Districts experiment with partial homeschooling for gifted students.

Gifted children are the fastest-growing group to leave traditional institutions for homeschooling, according to Kathi Kearney of the Gifted Development Center. In many cases, she says, school districts can't afford the resources necessary to meet these students' highly individualized needs.

Rather than losing these children altogether, some districts have become more flexible, allowing for partial homeschooling. The students attend school for part of the day and then learn at home or at a tutoring center or other approved site for the rest of the day.

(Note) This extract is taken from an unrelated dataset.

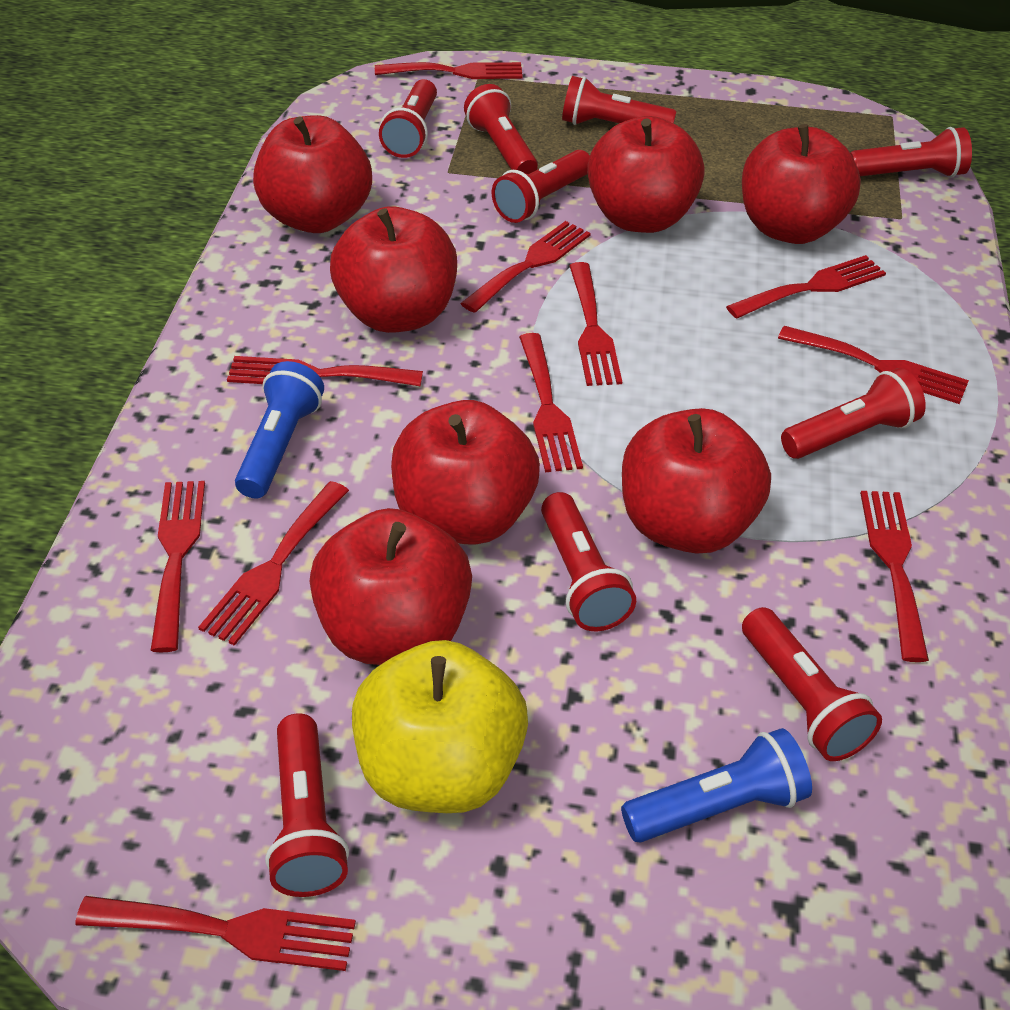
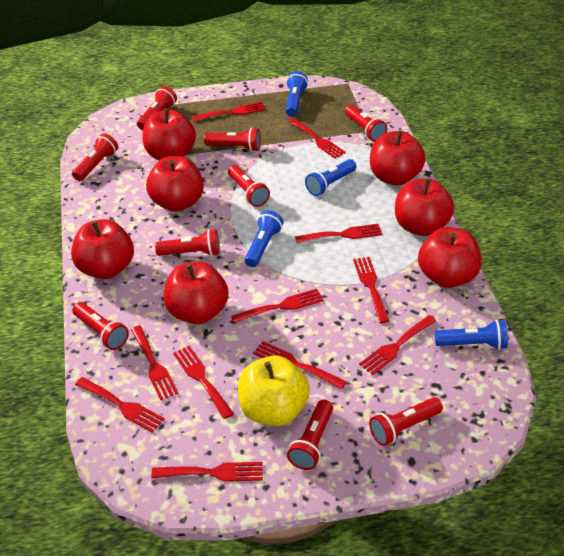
blue flashlight: 2 -> 4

Ruth Fox, a parent in Naperville, Illinois, worked with her local high school and junior college to structure an educational plan for her high-achieving son, David. When he was 14, David took three morning classes at the high school, was homeschooled the remainder of the day, and attended advanced computer science courses at the junior college two evenings a week. "Partial homeschooling met David's academic needs," Fox says. "It allowed him to soar, not get bored, and to develop his talents and interests."

In Piedmont, Alabama, high school students taking online AP courses are allowed to do so from home and miss their first period each day, as long as they maintain a B in the course. Students' grades have risen, says Matthew Akin, superintendent of Piedmont CSD. "They are able to go back and review the information as many times as they need to, or take their class at 10 p.m. if that works best for them."

With partial homeschooling, gifted students still have access to other children and activities and parents can work or have personal time without paying for child care. Students can take advantage of master classes in a talent area, and spend time on individualized study or hands-on learning.

"Administrators should consider allowing, or even encouraging, partial homeschooling when a family expresses strong wishes to have their child receive ‘more' during the school day," says Deborah Ruf, an educational consultant for families of gifted children. "If the school isn't set up for full-time gifted immersion programming, allowing the family to set up other opportunities for a portion of the school day can be an ideal solution."

Partial homeschooling can provide the best of both worlds, Ruf says. If they're fully removed from school, "bright students will miss out on knowing what ‘real people' are like. We want our future policymakers to be grounded in real life without having to sacrifice their own high abilities and talents."